Otherwise, the best we can do is realloc with memory space 1 + copying when folding the to_memref-to_tensor pair.

Your example will work for me, I'll just have to add a pass where I insert this alloc_tensor.
Actually I expected this to happen naturally in insertTensorCopies stage.

Otherwise, the best we can do is realloc with memory space 1 + copying when folding the to_memref-to_tensor pair.

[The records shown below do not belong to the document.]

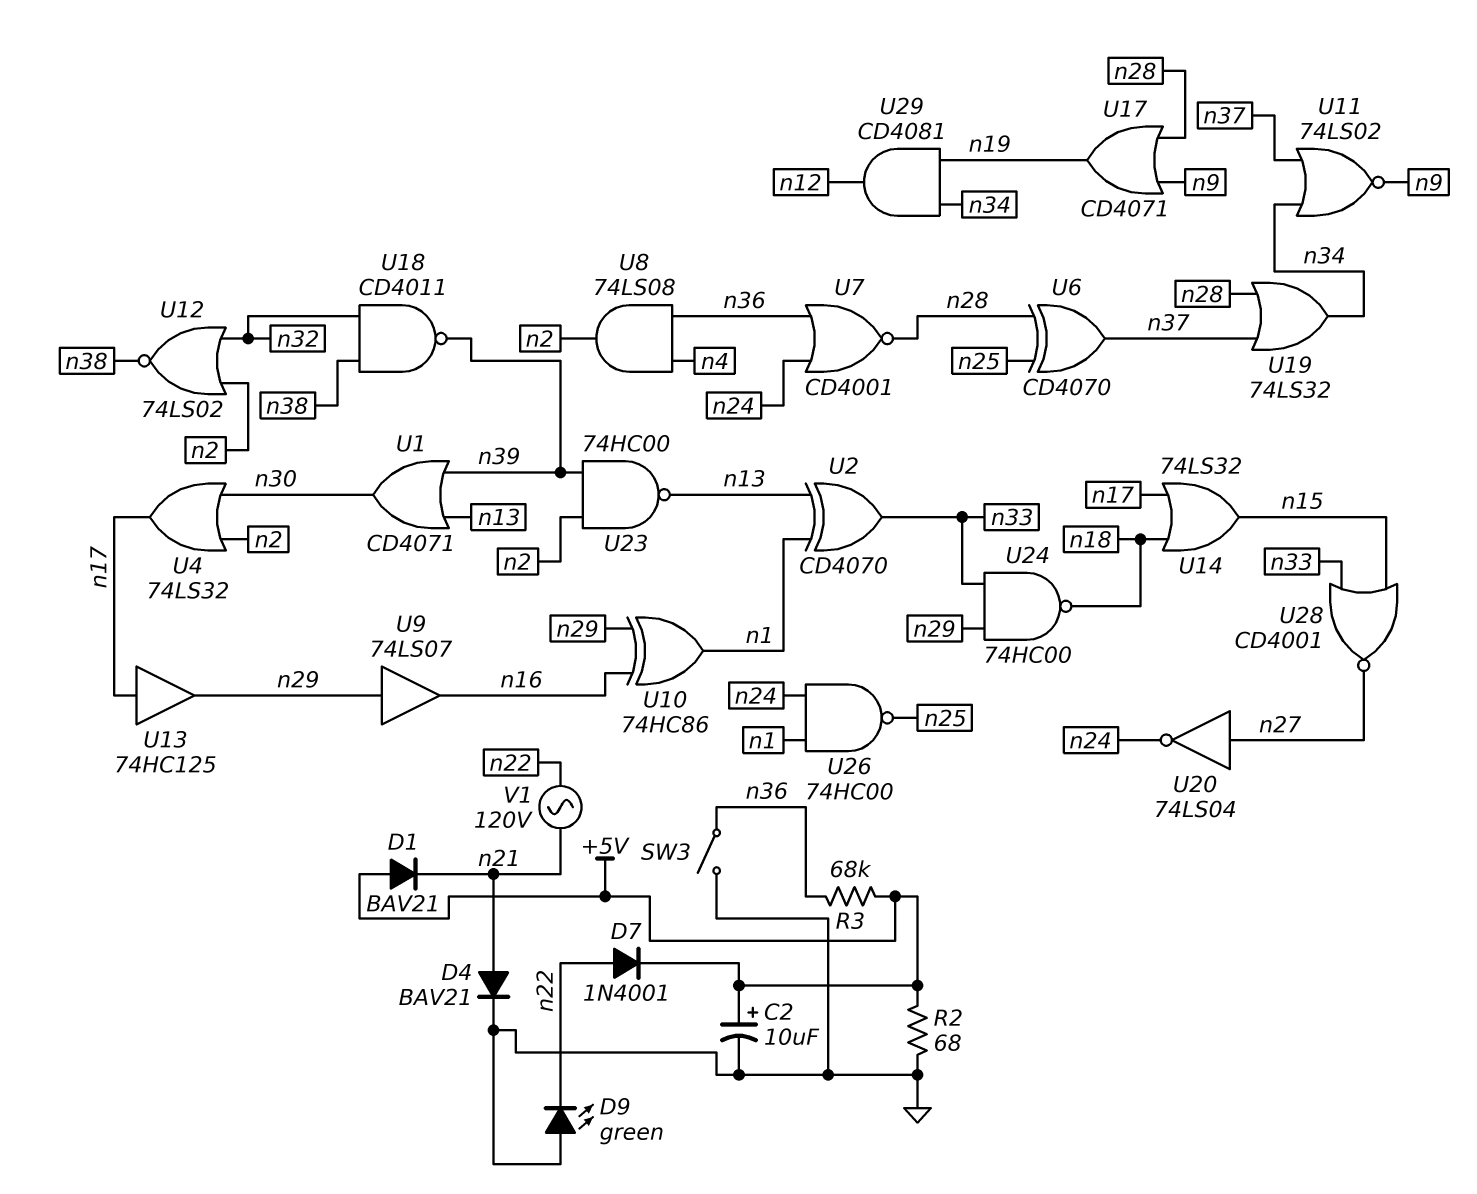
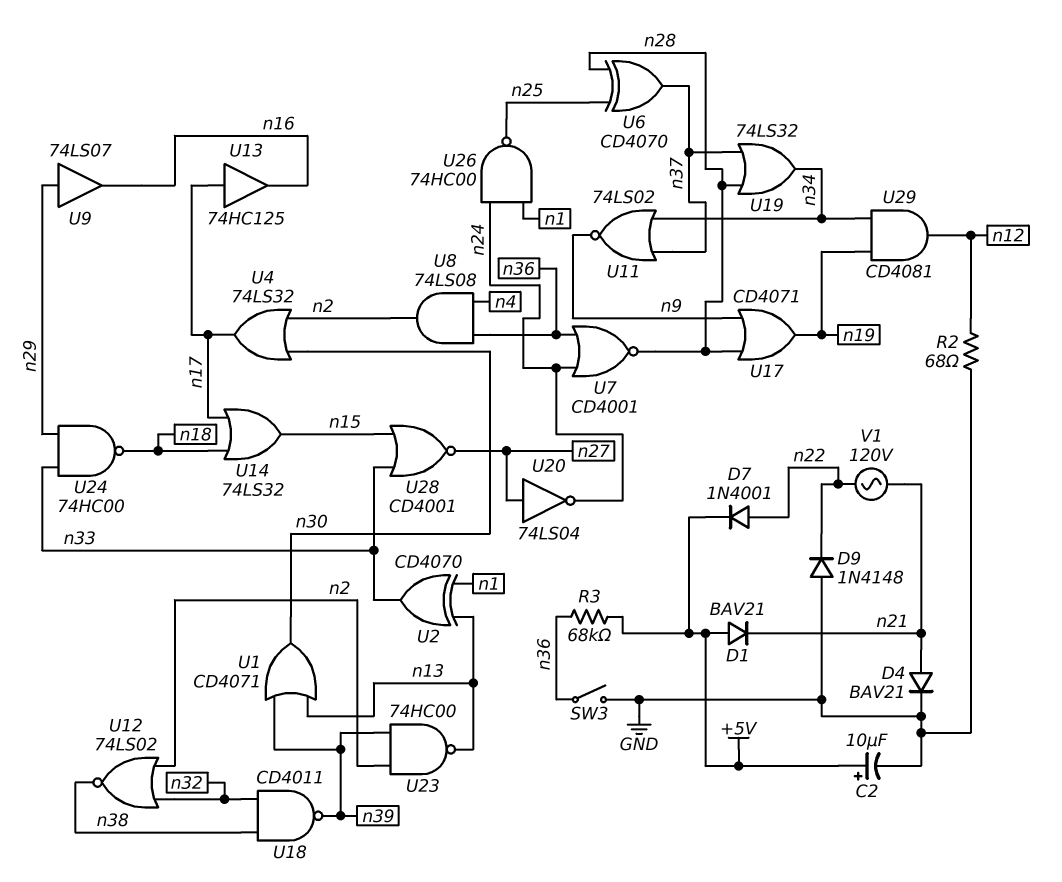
D9: LED green (A GND, K n22) -> diode 1N4148 (A GND, K n22)
R2: 68 (+5V, GND) -> 68 (GND, n12)
U10: XOR 74HC86 (in n16, in n29, out n1) -> none
U13: buffer 74HC125 (in n17, out n29) -> buffer 74HC125 (in n17, out n16)

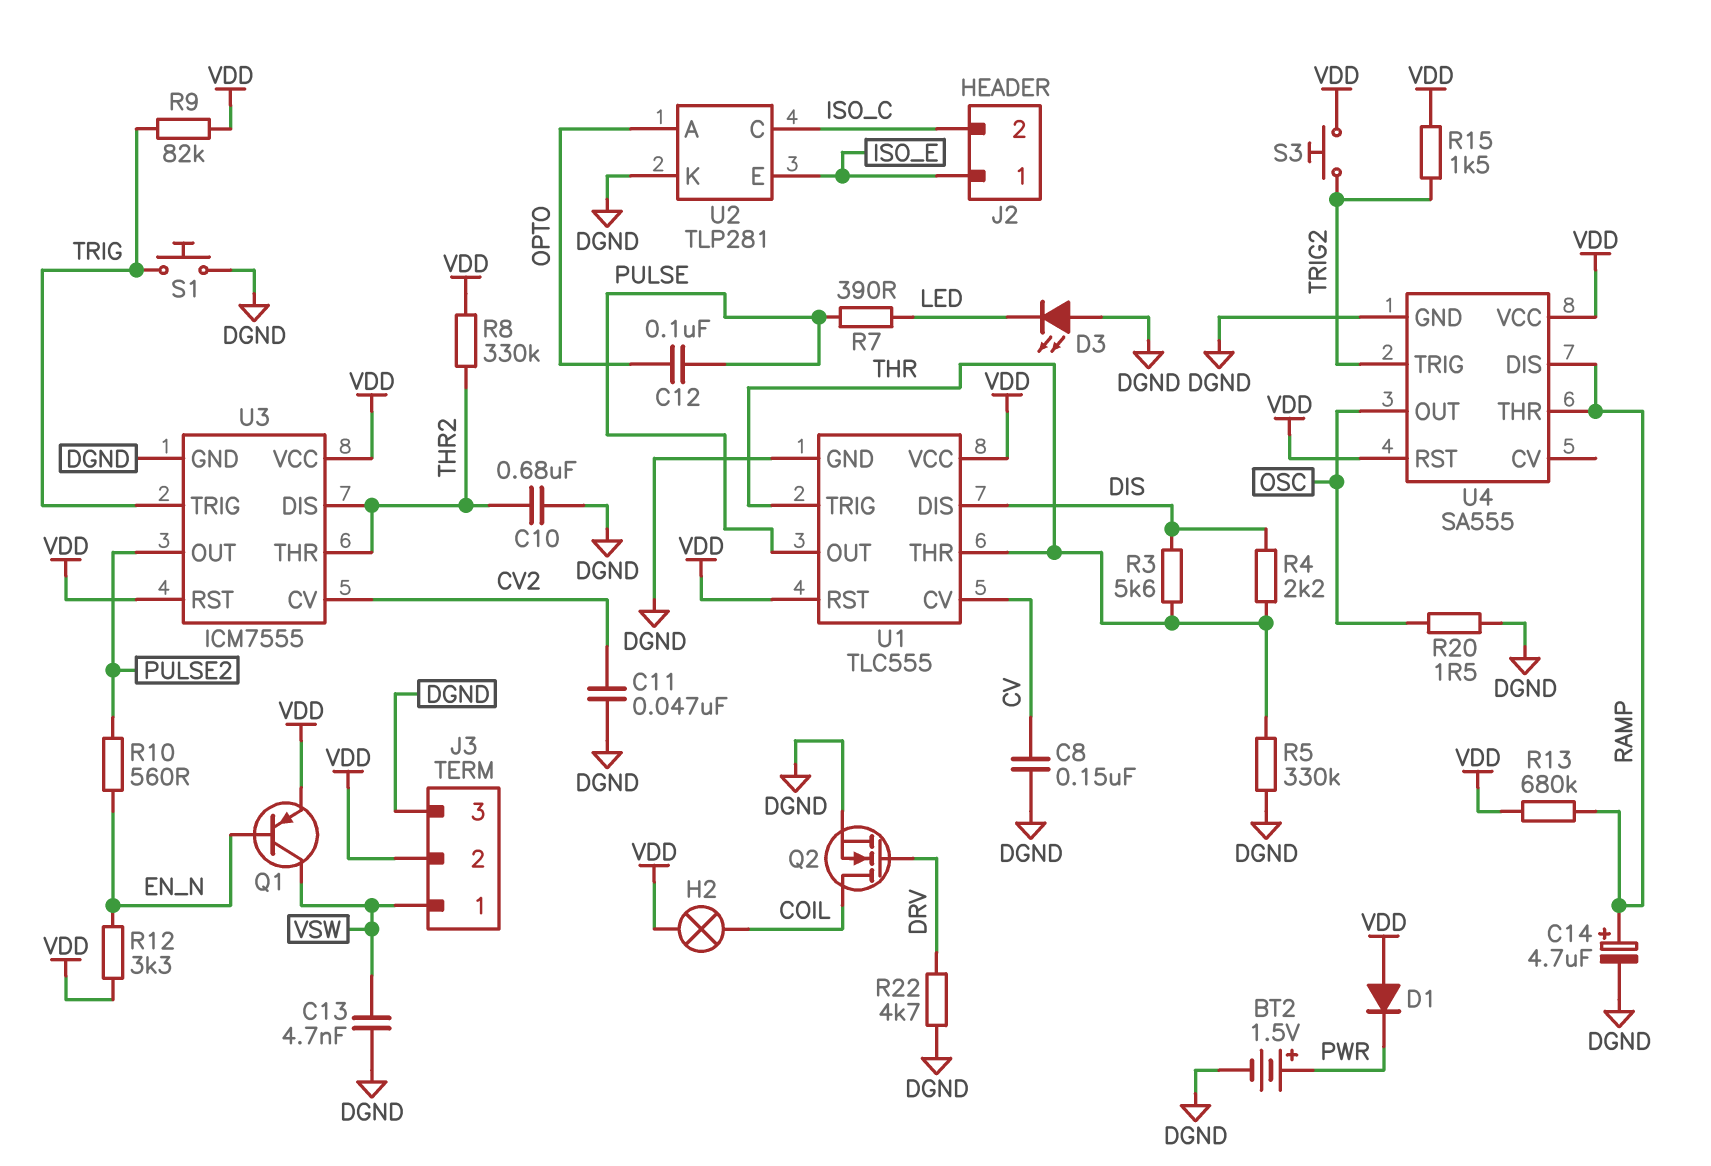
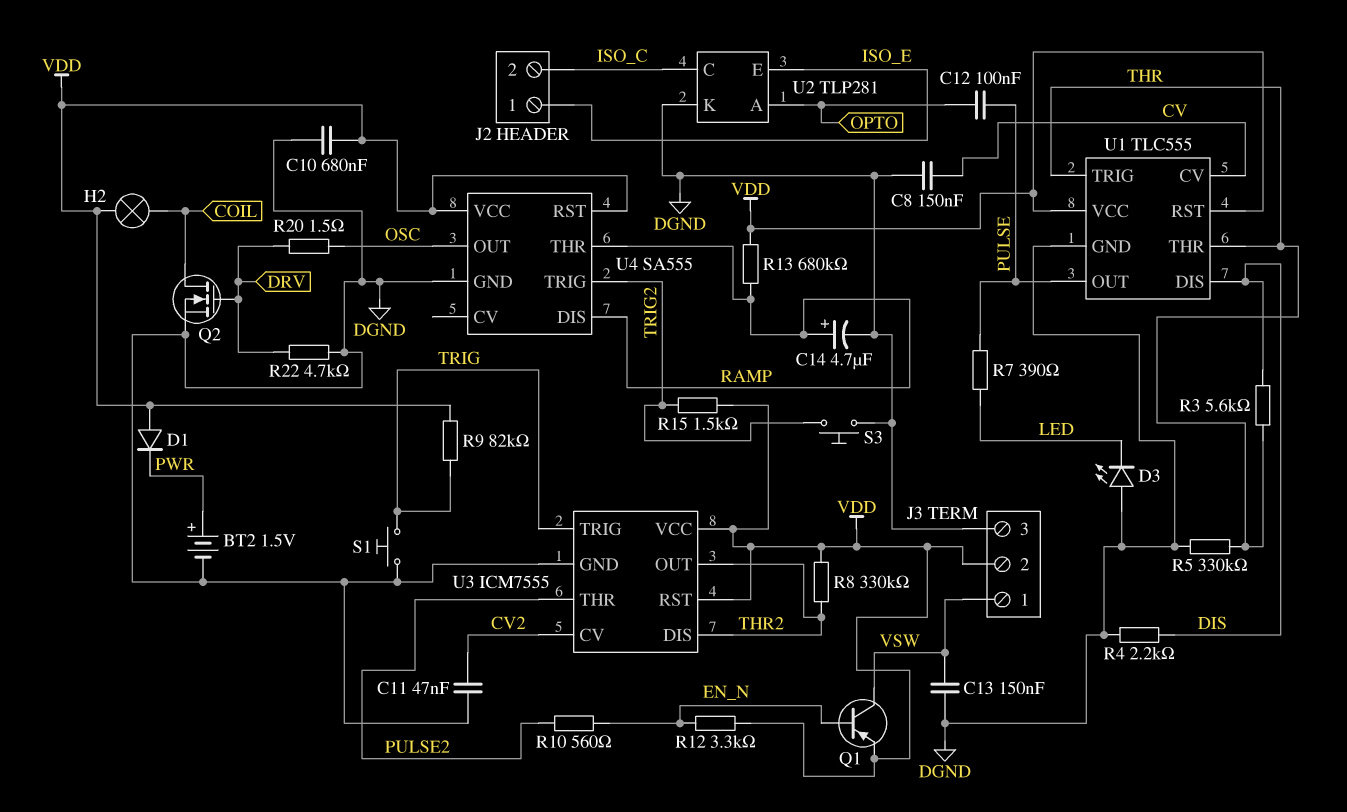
C10: 680nF (DGND, THR2) -> 680nF (DGND, VDD)
C13: 4.7nF (DGND, VSW) -> 150nF (DGND, VSW)
R4: 2.2k (DIS, THR) -> 2.2k (DGND, DIS)
R20: 1.5 (DGND, OSC) -> 1.5 (DRV, OSC)
S3: button (TRIG2, VDD) -> button (DGND, TRIG2)
U3 pin OUT: PULSE2 -> THR2
U3 pin THR: THR2 -> PULSE2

In order to do that I had to delete this check of:

if (srcType.getMemorySpaceAsInt() != destType.getMemorySpaceAsInt())
  return failure();

The rest of the logic is already written and it worked for me. I wanted to upload a patch, but the canonicalizer test failed because it calls the same castOrReallocMemRefValue.
That's why I started the thread :)

Do you think it's ok to allow the realloc in case we come from oneShot?
If so, we need to decide if it is ok to allow it as part of the canonicalizer as well.

Do you think the alloc_tensor should be created at the insertTensorCopies stage?